Morgan Grove, Baltimore Field Station team lead, summarizes the effort this way: “Urban wood can be a means by which to reclaim livelihoods, economies and neighborhoods. It’s about developing circular economies to help us realize that waste is a verb, not a noun. It’s about approaches that create revenues to support proactive restoration of the urban tree canopy for the benefit of all a community’s residents—especially those in neighborhoods with low tree canopy cover that may be most vulnerable to the urban heat island and other effects of climate change.”

Seizing on the potential of viewing wood waste as part of a reuse process, the Forest Service partnered with Room & Board, a national retailer that creates handcrafted, American-made modern furniture with the vision of supporting national wood industries and local economies. The company launched a special line of furniture products using Baltimore-sourced wood, with much of the manufacturing carried out by small, local producers. 
Access to capital is another critical component to scaling and replicating the urban wood economy. In 2018, with funding from State & Private Forestry, the Forest Service entered a partnership with Quantified Ventures to explore how to scale and replicate the model. The partnership has generated publicly available reports on the use of sustainable financing to scale up both deconstruct and fresh-cut urban wood operations. Central to all efforts is creating as many living wage jobs as possible for those with barriers to employment.

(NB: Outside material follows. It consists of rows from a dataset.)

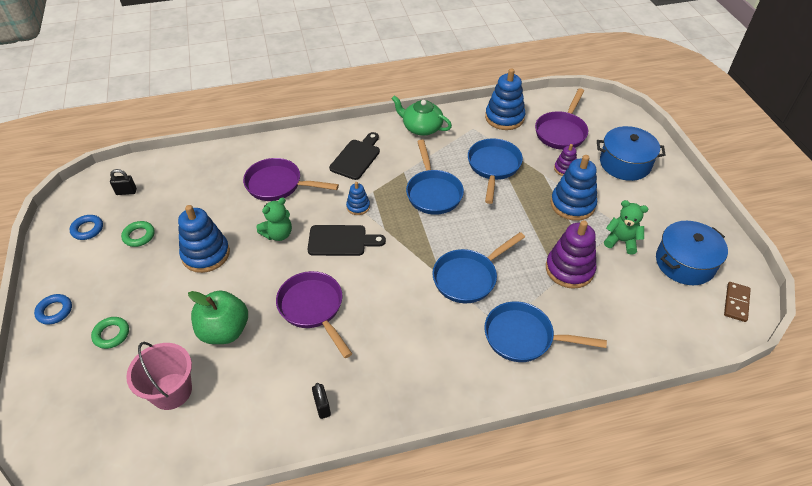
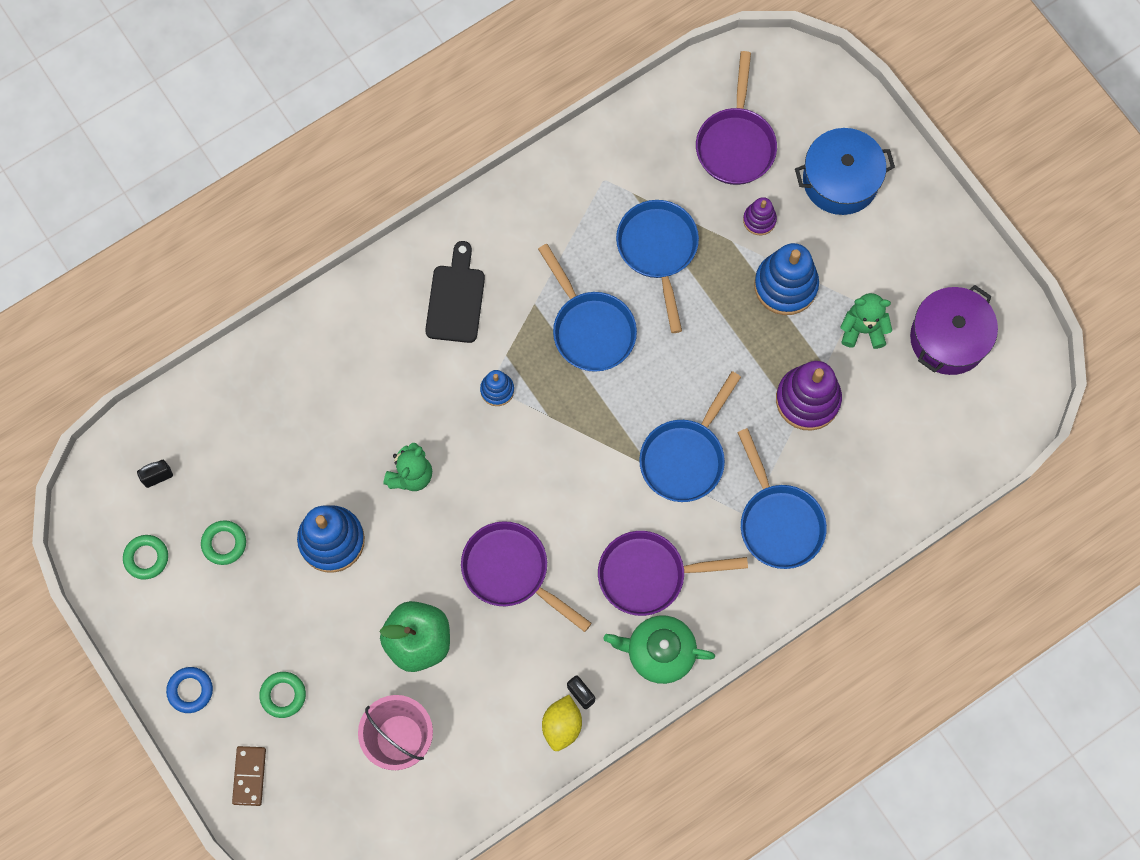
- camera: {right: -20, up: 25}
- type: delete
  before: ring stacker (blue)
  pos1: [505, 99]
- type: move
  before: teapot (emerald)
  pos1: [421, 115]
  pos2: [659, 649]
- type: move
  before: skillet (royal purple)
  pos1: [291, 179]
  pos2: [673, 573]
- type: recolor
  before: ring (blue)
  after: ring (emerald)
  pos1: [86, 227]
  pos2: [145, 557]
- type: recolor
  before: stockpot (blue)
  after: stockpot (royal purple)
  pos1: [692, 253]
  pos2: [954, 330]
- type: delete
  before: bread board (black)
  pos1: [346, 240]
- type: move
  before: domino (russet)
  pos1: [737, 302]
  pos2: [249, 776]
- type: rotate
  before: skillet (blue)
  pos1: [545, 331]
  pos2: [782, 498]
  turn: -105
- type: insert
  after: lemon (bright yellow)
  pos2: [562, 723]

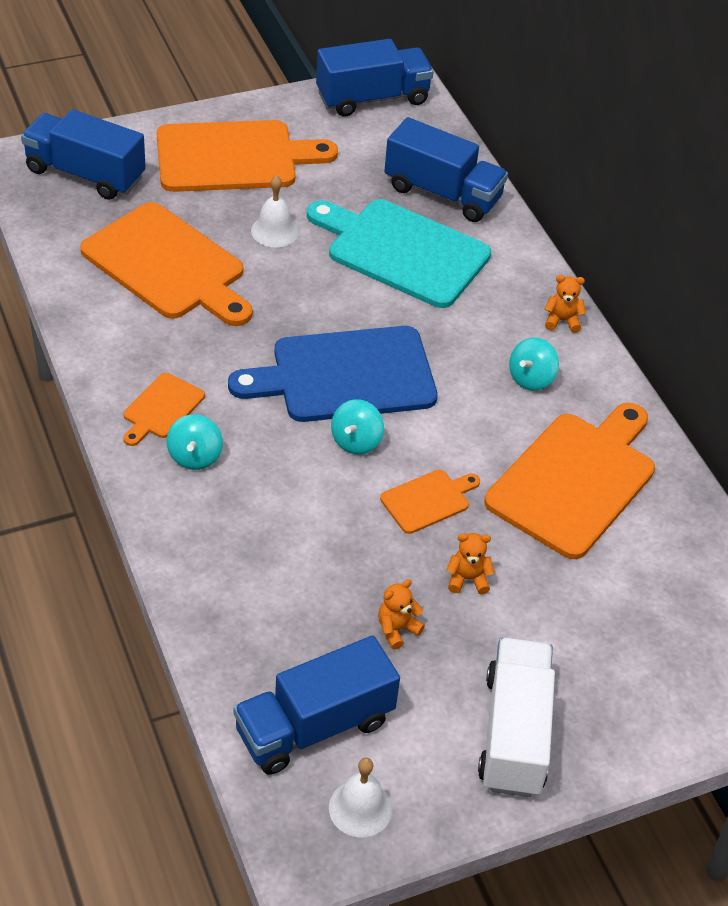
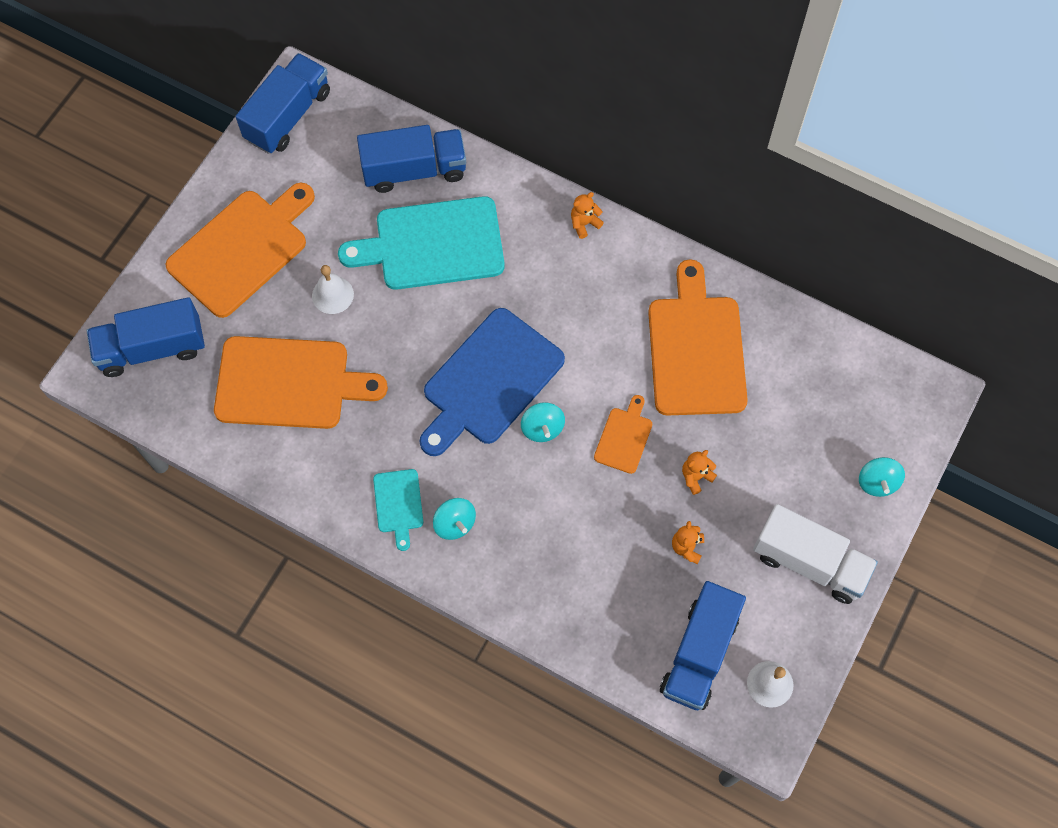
- camera: {right: -35, up: 20}
- type: move
  before: spinning top (turquoise)
  pos1: [534, 364]
  pos2: [882, 477]
- type: recolor
  before: bread board (orange-coloured)
  after: bread board (turquoise)
  pos1: [164, 409]
  pos2: [398, 510]
- type: rotate
  before: truck (snow-white)
  pos1: [516, 717]
  pos2: [815, 554]
  turn: 150

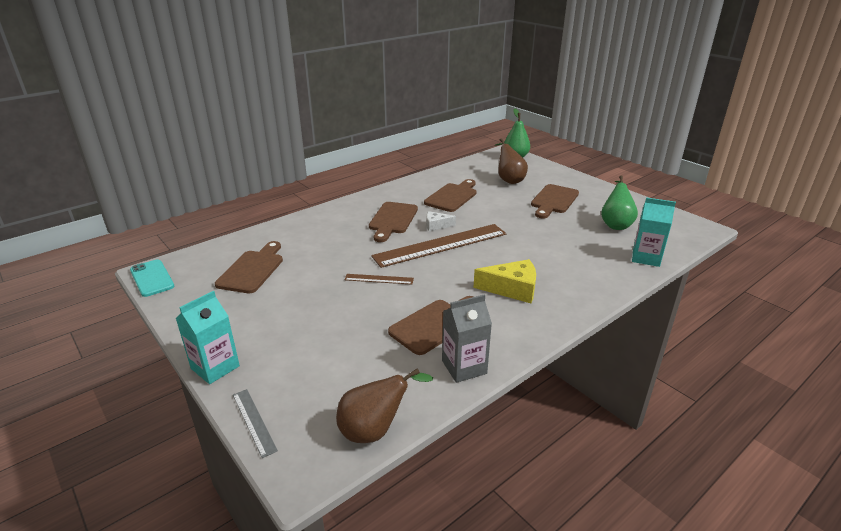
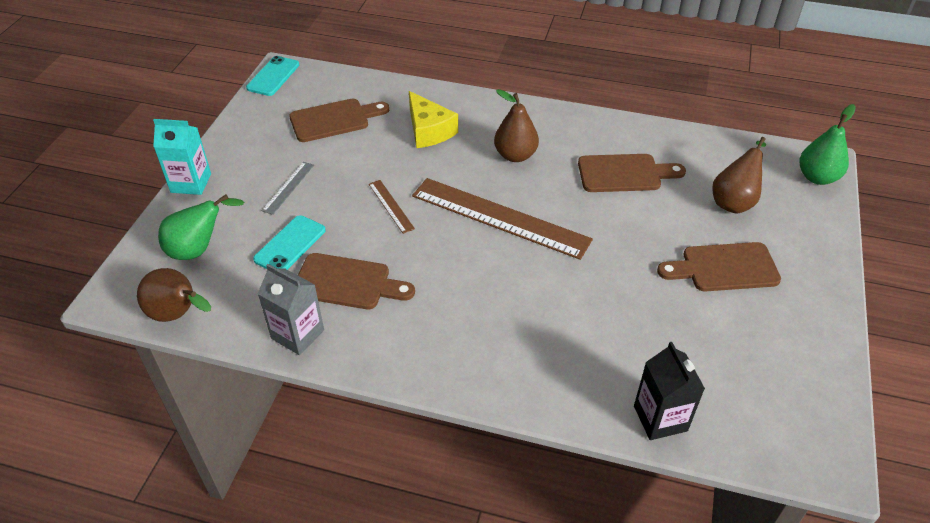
- camera: {right: 55, up: 15}
- type: move
  before: toy pear (emerald)
  pos1: [619, 202]
  pos2: [201, 227]
- type: recolor
  before: juice carton (turquoise)
  after: juice carton (black)
  pos1: [654, 232]
  pos2: [669, 391]
- type: replace
  before: bread board (russet)
  after: toy pear (russet)
  pos1: [393, 222]
  pos2: [516, 125]
- type: delete
  before: cheese wedge (snow-white)
  pos1: [441, 221]
- type: move
  before: cheese wedge (bright yellow)
  pos1: [504, 281]
  pos2: [433, 119]
- type: move
  before: measuring stick (grey)
  pos1: [255, 423]
  pos2: [288, 188]
- type: insert
  after: phone (turquoise)
  pos2: [289, 242]

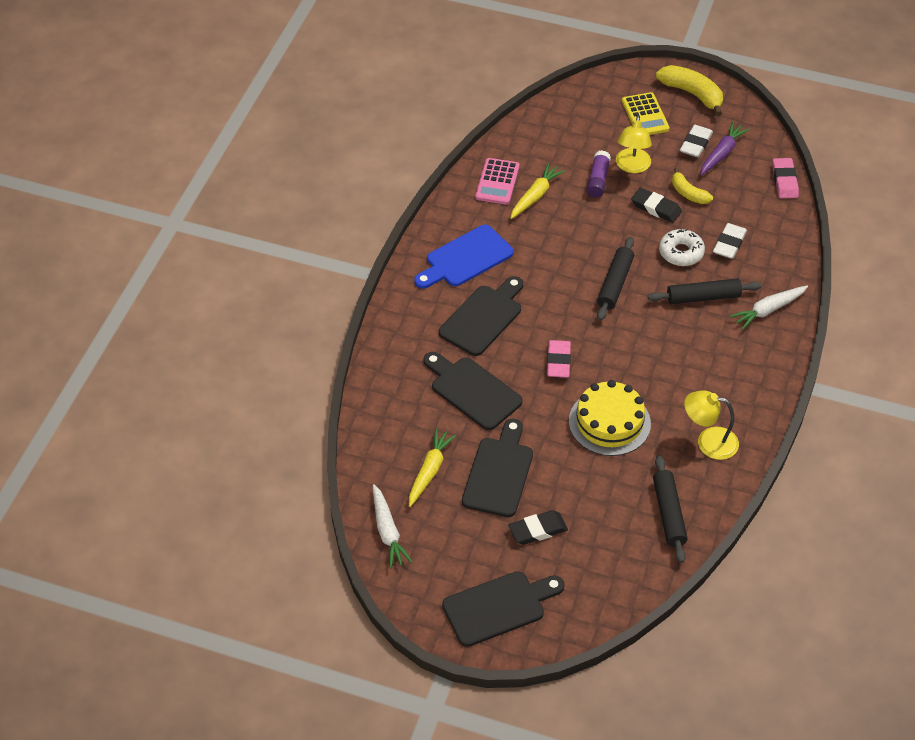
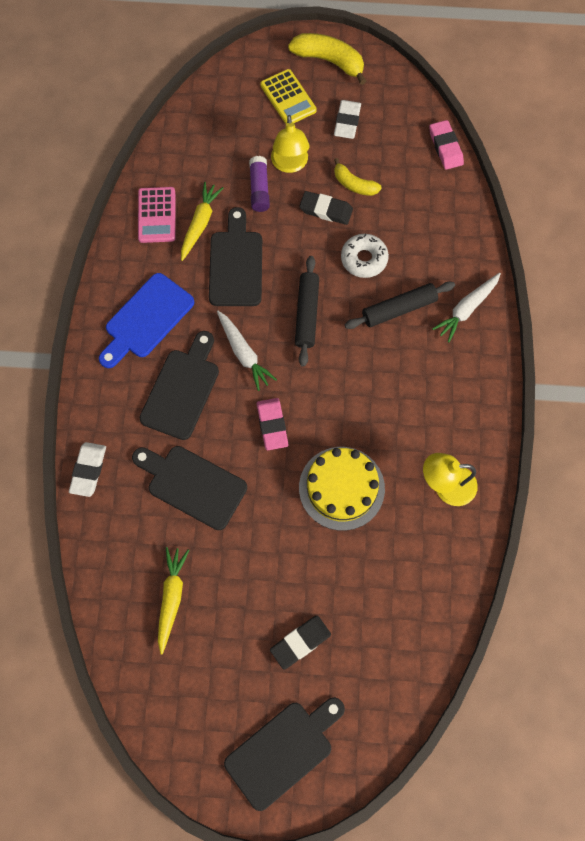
- camera: {right: -15, up: 20}
- type: delete
  before: carrot (royal purple)
  pos1: [724, 149]
- type: move
  before: gum eraser (snow-white)
  pos1: [730, 241]
  pos2: [87, 469]
- type: move
  before: bread board (black)
  pos1: [497, 468]
  pos2: [235, 256]
- type: delete
  before: dough roller (black)
  pos1: [670, 509]
- type: move
  before: carrot (snow-white)
  pos1: [393, 526]
  pos2: [247, 351]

Lauren Marshall, national program lead for Urban & Community Forestry, reflects, “Like so many efforts of this kind, success requires working across boundaries to produce innovative solutions. This project came together not only because of internal collaboration within the Forest Service, but because of the expansive, inclusive and collaborative thinking of all the partners.” 

Now that the framework for urban wood use has been established, the top priority is expanding the scope and scale of the program. To that end, the Forest Service hosts an annual Urban Wood Academy, a multi-day experiential workshop designed to share best practices and lessons learned around building a networked, regional wood economy.

Sarah Hines, Urban Field Station network coordinator, notes, “The academy brings together diverse practitioners from various sectors, geographies and backgrounds to engage in mutual learning with the Forest Service, Humanim, city of Baltimore and each other. It is designed to facilitate two-way dialogue and uncover powerful lessons in how a networked, regional wood economy may be implemented in different communities, as well as how these networks may tier toward a national urban wood economy.”

To learn more, visit the Baltimore Urban Wood project website and our sustainability teaching case, entitled “Reclaiming Wood, Lives, and Communities: How do we turn a waste stream into an asset that revitalizes cities?”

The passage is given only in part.